[[ Available records open ]]

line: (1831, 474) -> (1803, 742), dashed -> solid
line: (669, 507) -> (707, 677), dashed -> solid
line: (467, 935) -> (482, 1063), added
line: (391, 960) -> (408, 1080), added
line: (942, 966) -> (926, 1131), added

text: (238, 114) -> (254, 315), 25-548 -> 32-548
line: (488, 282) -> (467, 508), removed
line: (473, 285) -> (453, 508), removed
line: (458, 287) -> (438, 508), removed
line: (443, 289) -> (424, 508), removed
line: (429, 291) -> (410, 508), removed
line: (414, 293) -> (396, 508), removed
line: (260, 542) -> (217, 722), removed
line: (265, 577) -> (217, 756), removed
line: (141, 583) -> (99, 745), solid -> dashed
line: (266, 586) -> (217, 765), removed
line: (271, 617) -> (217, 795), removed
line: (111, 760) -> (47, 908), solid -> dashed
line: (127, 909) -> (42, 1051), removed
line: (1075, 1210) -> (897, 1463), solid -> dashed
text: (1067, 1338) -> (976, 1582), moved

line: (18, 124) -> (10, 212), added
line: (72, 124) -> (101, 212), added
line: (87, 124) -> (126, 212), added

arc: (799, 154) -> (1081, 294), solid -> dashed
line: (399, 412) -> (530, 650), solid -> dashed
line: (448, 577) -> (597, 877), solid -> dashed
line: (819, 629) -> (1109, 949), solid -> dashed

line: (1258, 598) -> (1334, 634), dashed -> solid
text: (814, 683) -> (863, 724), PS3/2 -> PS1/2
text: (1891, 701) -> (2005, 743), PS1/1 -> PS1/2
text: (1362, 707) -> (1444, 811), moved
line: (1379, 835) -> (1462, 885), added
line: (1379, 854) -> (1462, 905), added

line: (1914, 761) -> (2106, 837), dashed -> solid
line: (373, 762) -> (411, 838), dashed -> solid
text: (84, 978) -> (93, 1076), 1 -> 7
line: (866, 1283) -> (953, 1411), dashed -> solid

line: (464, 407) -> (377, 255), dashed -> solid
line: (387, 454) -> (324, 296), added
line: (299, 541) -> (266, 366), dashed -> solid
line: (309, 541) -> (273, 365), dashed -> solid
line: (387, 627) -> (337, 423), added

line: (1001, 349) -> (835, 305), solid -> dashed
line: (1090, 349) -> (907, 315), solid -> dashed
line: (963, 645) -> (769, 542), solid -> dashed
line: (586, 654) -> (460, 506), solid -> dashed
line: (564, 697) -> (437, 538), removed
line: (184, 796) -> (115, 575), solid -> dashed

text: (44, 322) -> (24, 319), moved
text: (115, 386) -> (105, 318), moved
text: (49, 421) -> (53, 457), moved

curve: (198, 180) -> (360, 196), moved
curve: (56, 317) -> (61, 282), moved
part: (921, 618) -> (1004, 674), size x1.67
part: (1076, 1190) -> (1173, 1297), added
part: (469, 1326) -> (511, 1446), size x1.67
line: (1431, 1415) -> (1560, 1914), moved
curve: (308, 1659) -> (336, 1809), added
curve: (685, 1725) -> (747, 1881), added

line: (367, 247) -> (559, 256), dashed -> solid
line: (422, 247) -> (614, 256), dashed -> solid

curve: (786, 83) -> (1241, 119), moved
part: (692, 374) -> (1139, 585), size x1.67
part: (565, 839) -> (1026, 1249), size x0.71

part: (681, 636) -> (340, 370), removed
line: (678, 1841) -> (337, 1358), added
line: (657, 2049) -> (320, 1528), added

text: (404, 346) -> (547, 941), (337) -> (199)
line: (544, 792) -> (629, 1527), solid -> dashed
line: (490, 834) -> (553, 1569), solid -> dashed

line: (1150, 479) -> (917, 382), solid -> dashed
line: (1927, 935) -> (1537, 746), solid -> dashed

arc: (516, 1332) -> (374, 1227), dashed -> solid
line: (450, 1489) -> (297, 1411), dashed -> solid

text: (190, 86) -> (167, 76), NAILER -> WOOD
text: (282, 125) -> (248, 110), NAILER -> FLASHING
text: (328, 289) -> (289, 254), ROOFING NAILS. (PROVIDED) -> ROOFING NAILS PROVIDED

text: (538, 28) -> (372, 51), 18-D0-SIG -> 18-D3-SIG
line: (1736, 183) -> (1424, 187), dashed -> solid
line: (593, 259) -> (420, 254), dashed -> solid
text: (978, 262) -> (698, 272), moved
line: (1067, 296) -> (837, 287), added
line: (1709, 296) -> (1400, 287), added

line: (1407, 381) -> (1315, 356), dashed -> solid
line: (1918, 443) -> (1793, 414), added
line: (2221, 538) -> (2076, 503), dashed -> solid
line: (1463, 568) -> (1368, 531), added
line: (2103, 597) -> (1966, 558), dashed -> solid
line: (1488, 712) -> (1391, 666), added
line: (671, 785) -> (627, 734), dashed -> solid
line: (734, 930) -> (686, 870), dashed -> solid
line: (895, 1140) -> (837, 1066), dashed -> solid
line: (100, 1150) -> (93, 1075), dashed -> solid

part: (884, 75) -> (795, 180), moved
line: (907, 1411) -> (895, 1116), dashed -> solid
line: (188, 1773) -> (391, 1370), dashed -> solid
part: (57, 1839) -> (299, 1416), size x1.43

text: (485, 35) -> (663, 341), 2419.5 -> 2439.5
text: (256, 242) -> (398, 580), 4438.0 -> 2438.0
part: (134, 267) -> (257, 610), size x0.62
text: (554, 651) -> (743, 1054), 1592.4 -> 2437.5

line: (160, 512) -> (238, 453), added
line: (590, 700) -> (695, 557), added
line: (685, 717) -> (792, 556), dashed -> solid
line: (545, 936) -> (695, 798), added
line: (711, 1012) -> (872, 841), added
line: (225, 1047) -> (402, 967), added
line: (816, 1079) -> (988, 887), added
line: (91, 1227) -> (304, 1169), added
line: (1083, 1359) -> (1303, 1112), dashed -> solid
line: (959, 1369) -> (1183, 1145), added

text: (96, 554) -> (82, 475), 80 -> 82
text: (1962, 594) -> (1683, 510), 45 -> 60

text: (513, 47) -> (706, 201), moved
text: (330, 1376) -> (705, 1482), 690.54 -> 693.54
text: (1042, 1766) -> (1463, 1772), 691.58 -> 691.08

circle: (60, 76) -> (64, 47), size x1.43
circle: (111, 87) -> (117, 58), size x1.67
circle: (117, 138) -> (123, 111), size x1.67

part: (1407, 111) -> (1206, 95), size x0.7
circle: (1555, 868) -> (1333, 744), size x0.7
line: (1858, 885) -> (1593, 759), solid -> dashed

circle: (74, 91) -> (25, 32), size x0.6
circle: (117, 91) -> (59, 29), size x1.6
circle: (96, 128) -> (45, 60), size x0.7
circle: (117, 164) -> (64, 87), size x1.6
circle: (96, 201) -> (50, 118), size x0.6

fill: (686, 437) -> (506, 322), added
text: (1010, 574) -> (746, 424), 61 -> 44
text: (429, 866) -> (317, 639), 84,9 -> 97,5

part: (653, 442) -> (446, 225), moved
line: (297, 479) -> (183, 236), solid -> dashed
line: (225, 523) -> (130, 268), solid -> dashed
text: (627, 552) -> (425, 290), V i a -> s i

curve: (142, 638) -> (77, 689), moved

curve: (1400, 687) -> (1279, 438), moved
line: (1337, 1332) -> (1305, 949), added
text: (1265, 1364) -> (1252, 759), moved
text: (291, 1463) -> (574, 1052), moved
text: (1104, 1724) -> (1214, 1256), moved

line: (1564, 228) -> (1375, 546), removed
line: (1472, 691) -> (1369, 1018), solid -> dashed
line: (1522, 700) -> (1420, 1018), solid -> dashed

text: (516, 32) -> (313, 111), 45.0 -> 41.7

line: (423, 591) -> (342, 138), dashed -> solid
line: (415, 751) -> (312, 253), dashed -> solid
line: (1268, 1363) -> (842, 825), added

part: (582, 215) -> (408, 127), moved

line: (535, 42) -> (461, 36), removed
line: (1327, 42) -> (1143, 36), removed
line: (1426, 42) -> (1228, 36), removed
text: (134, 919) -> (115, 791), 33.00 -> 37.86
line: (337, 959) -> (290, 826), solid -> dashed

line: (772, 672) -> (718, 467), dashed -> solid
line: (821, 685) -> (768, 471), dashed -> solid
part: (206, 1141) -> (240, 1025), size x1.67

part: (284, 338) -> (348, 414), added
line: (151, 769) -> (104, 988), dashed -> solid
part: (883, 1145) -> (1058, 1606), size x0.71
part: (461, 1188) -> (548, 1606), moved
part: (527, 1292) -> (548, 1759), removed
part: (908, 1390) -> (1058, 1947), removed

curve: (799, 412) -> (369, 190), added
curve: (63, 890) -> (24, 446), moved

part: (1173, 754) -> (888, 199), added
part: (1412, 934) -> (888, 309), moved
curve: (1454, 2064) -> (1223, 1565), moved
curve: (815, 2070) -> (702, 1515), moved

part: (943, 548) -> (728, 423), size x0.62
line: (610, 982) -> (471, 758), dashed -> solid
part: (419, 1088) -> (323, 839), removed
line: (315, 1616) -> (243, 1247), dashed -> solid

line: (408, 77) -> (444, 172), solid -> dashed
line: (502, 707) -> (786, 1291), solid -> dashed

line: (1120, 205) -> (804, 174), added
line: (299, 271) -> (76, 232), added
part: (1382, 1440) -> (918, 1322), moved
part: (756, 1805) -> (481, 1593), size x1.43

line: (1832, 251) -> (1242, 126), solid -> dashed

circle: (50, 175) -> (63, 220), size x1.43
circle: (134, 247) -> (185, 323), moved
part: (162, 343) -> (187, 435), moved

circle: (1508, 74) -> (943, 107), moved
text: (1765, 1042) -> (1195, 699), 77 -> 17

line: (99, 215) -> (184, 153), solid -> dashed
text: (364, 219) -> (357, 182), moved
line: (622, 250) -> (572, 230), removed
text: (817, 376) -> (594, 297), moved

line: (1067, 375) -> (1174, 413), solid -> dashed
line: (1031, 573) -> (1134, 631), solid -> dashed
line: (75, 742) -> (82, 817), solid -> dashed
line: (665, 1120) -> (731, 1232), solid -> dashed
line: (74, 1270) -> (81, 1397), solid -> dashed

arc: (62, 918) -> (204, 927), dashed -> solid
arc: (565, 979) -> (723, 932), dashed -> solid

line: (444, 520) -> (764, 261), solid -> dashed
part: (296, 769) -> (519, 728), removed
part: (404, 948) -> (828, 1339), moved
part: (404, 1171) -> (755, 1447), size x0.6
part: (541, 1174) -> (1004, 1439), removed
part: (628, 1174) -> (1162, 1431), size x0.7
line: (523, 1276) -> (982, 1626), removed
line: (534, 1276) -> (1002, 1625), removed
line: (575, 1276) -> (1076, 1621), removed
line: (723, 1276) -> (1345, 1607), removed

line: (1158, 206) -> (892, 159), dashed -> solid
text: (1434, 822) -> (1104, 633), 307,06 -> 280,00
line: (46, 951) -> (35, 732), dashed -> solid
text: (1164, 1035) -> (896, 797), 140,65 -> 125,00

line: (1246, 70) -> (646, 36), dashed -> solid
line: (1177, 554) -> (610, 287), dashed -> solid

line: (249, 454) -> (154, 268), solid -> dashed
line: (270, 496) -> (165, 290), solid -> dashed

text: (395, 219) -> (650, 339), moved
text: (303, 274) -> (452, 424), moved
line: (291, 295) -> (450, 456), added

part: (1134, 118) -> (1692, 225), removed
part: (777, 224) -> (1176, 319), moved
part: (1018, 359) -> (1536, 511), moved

[[ Available records closed ]]

- **What you will do**
Taking the line with "line: (907, 1411)" as the first and the line with "line: (685, 717)" as the last, retype that stretch of the data above exactly, with no other lines.

- **Task response**
line: (907, 1411) -> (895, 1116), dashed -> solid
line: (188, 1773) -> (391, 1370), dashed -> solid
part: (57, 1839) -> (299, 1416), size x1.43

text: (485, 35) -> (663, 341), 2419.5 -> 2439.5
text: (256, 242) -> (398, 580), 4438.0 -> 2438.0
part: (134, 267) -> (257, 610), size x0.62
text: (554, 651) -> (743, 1054), 1592.4 -> 2437.5

line: (160, 512) -> (238, 453), added
line: (590, 700) -> (695, 557), added
line: (685, 717) -> (792, 556), dashed -> solid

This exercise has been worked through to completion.